[Input data]:
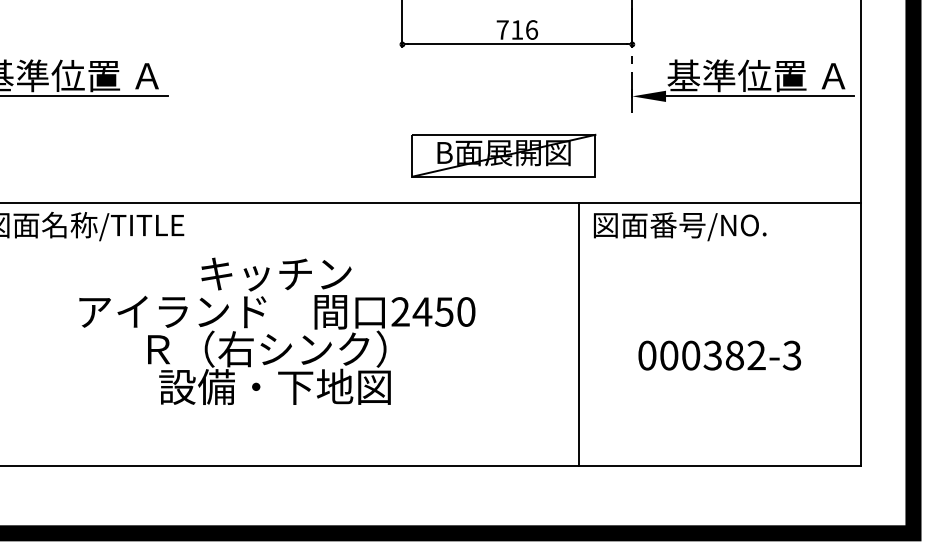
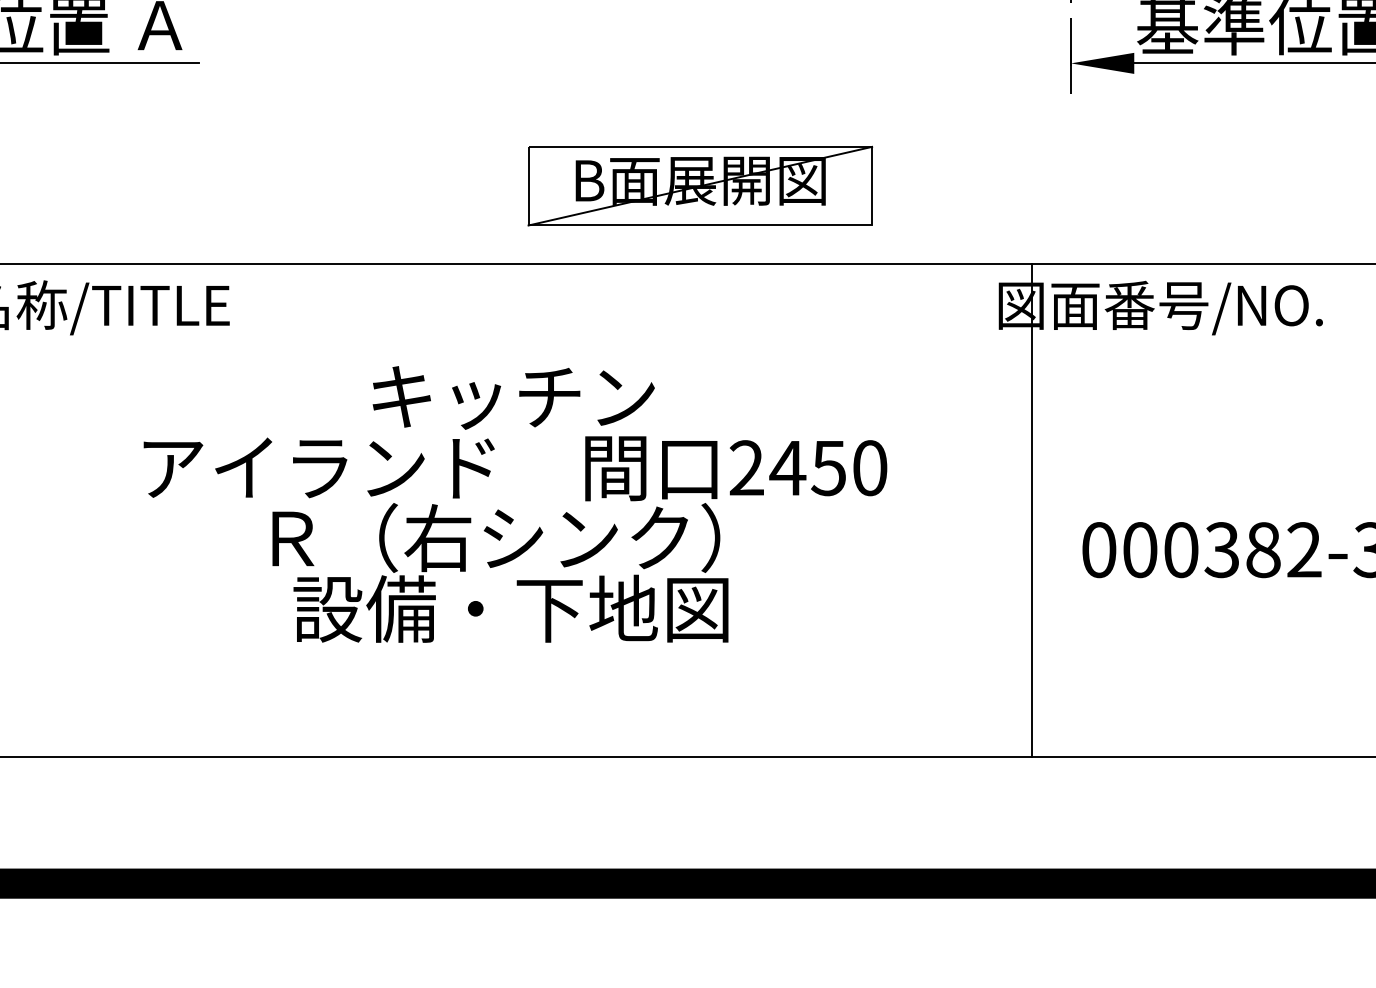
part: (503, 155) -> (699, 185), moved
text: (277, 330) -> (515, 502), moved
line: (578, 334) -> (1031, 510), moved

* * *

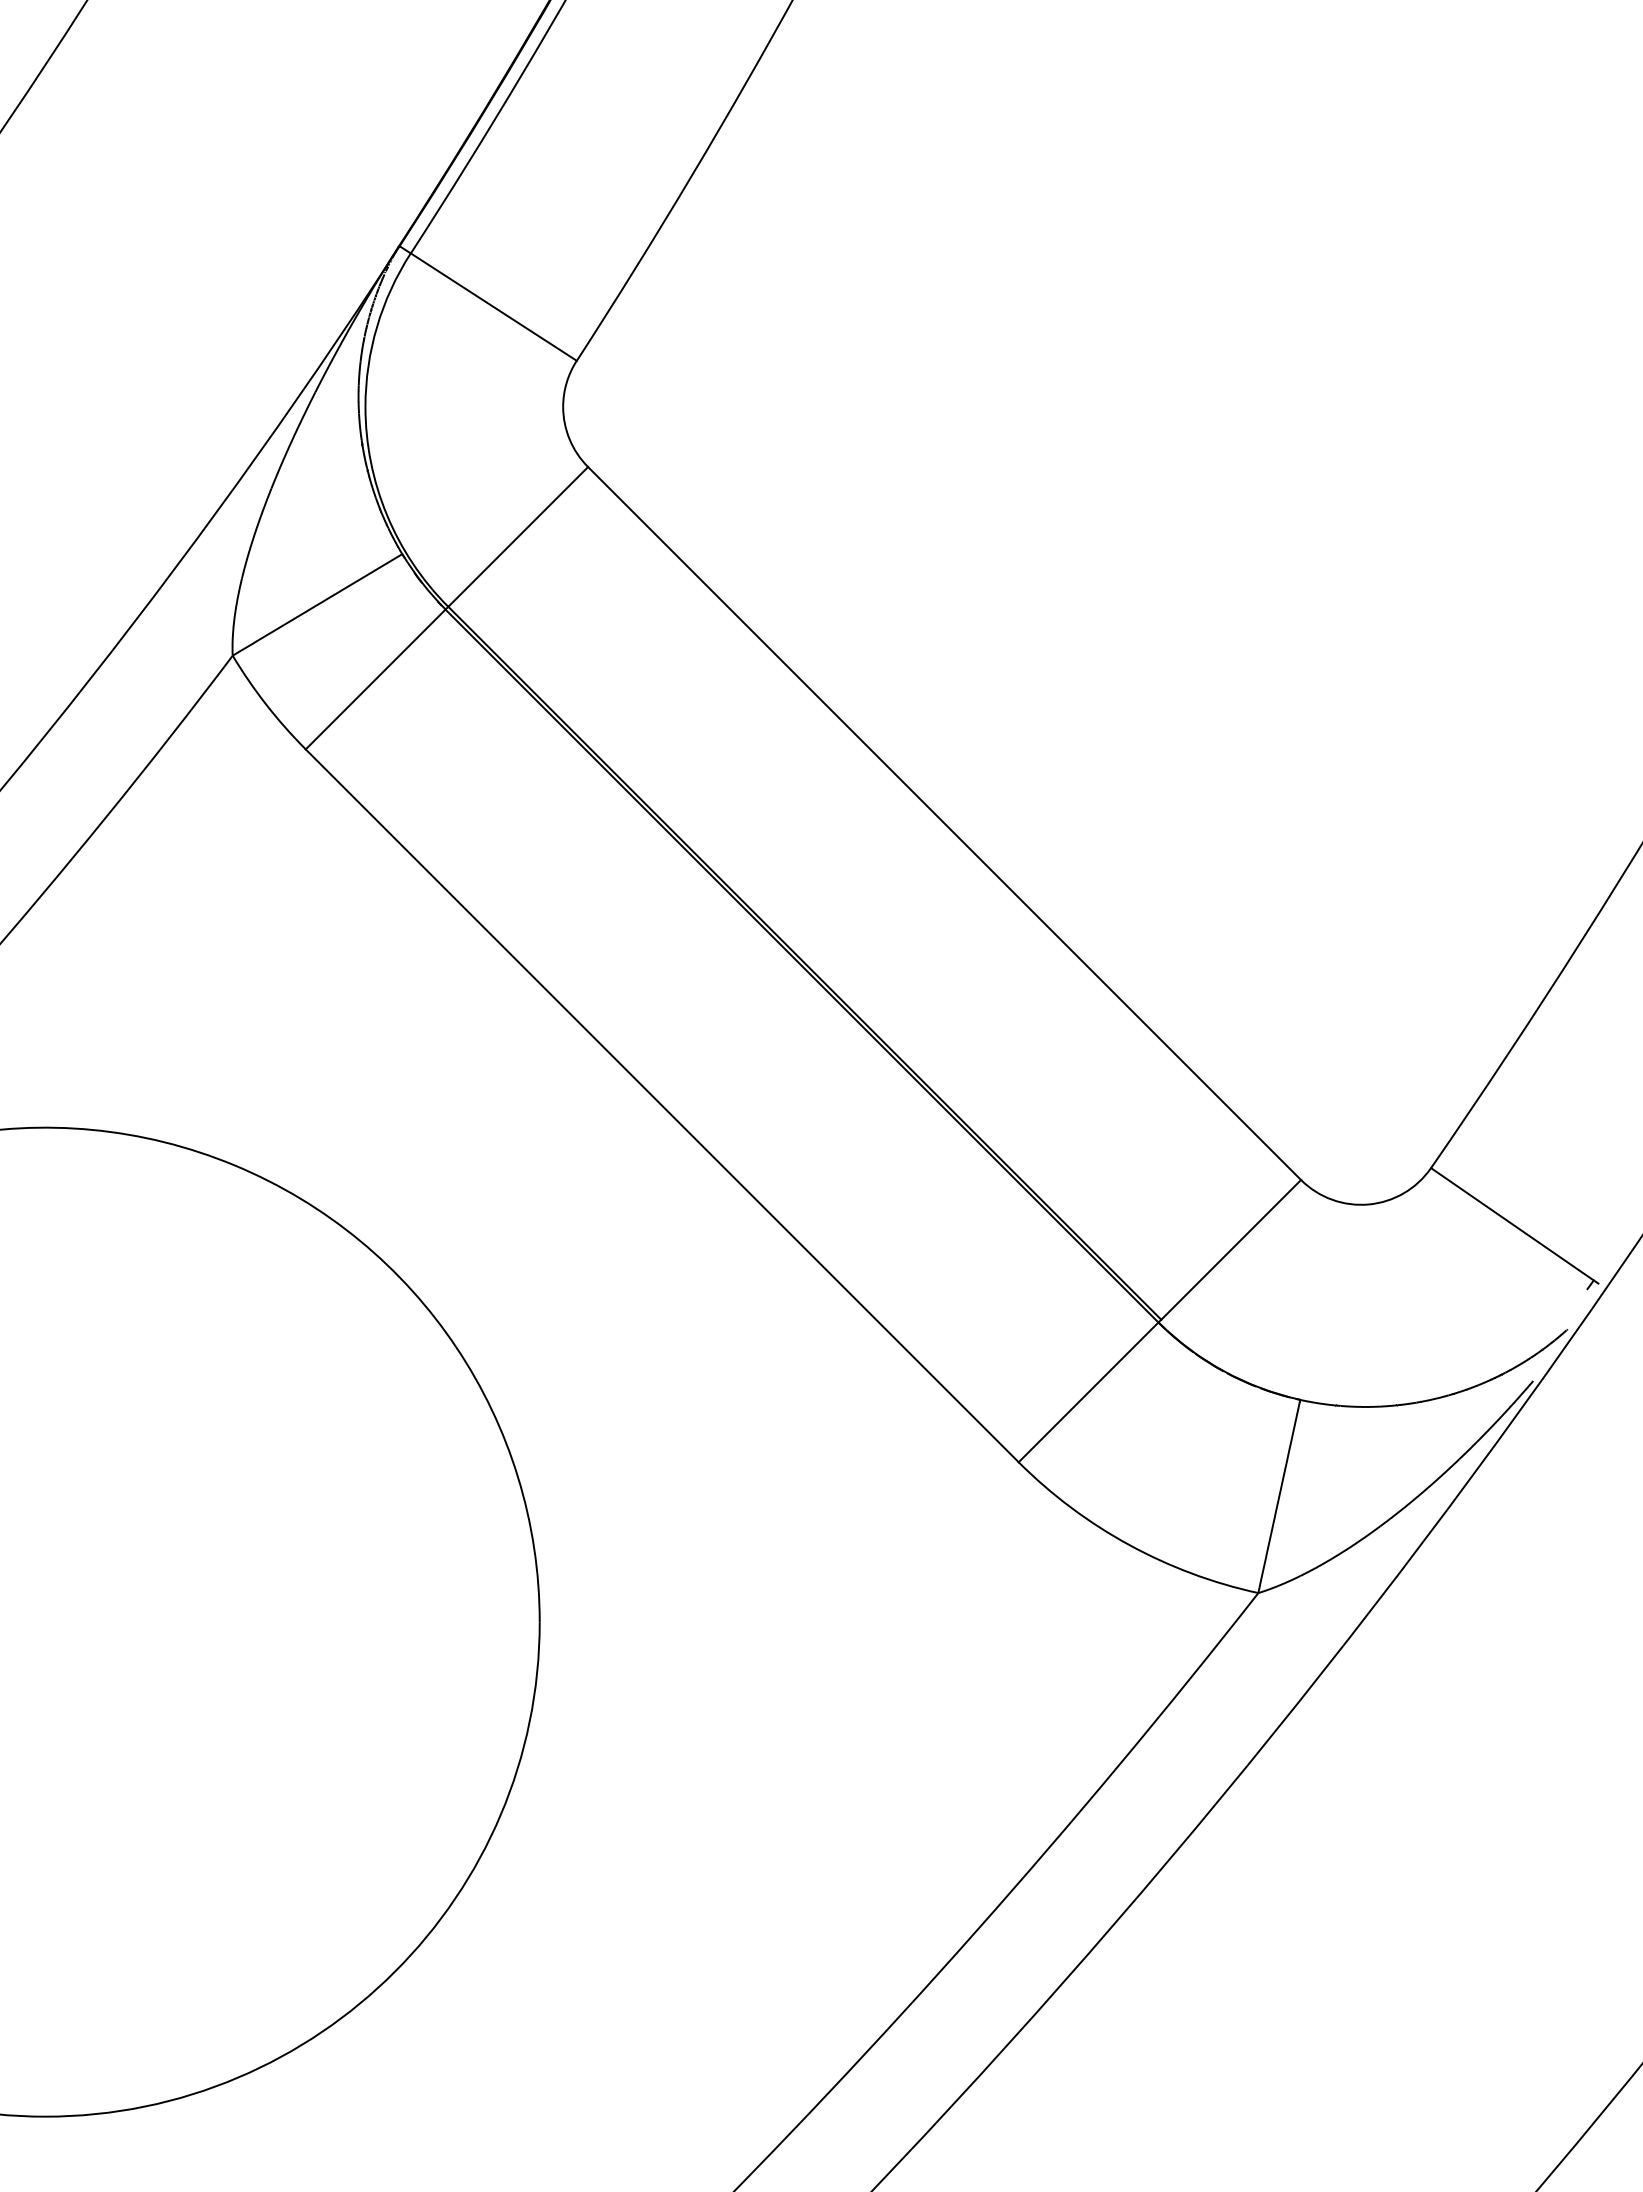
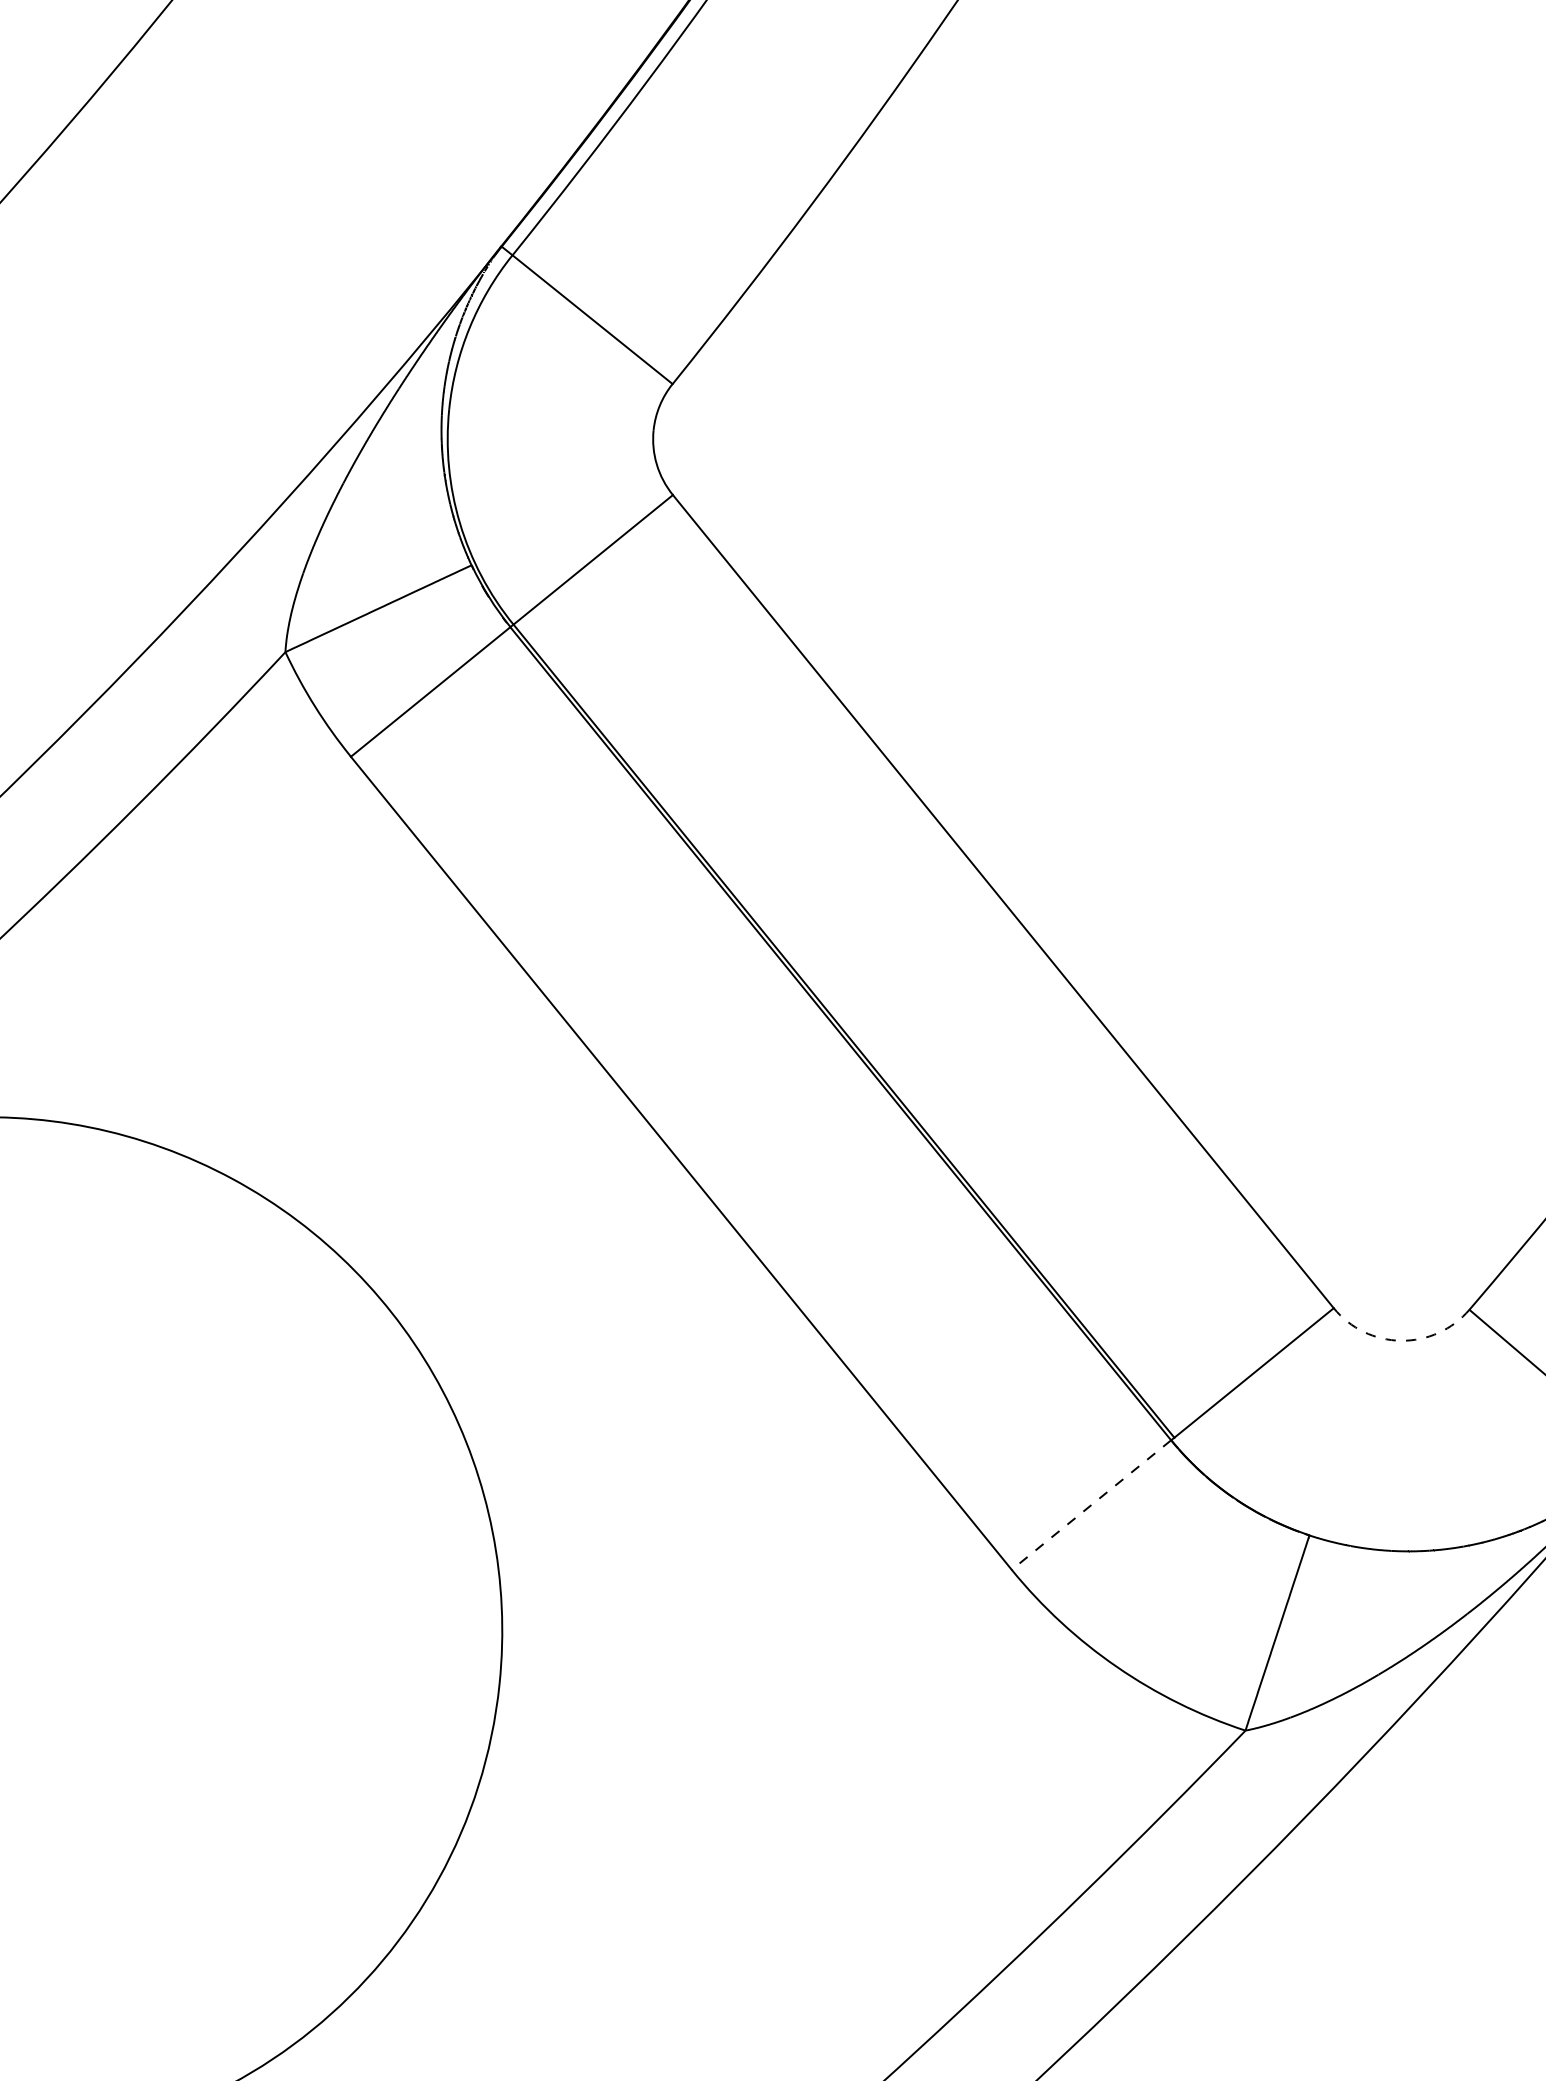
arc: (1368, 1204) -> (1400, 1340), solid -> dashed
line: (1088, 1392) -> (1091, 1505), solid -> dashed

[Activity]: Within the material above, the line with "text: (277, 330) -> (515, 502), moved" opens the range and the line with "line: (578, 334) -> (1031, 510), moved" closes it; reproduce that range word for word.

[Task solution]:
text: (277, 330) -> (515, 502), moved
line: (578, 334) -> (1031, 510), moved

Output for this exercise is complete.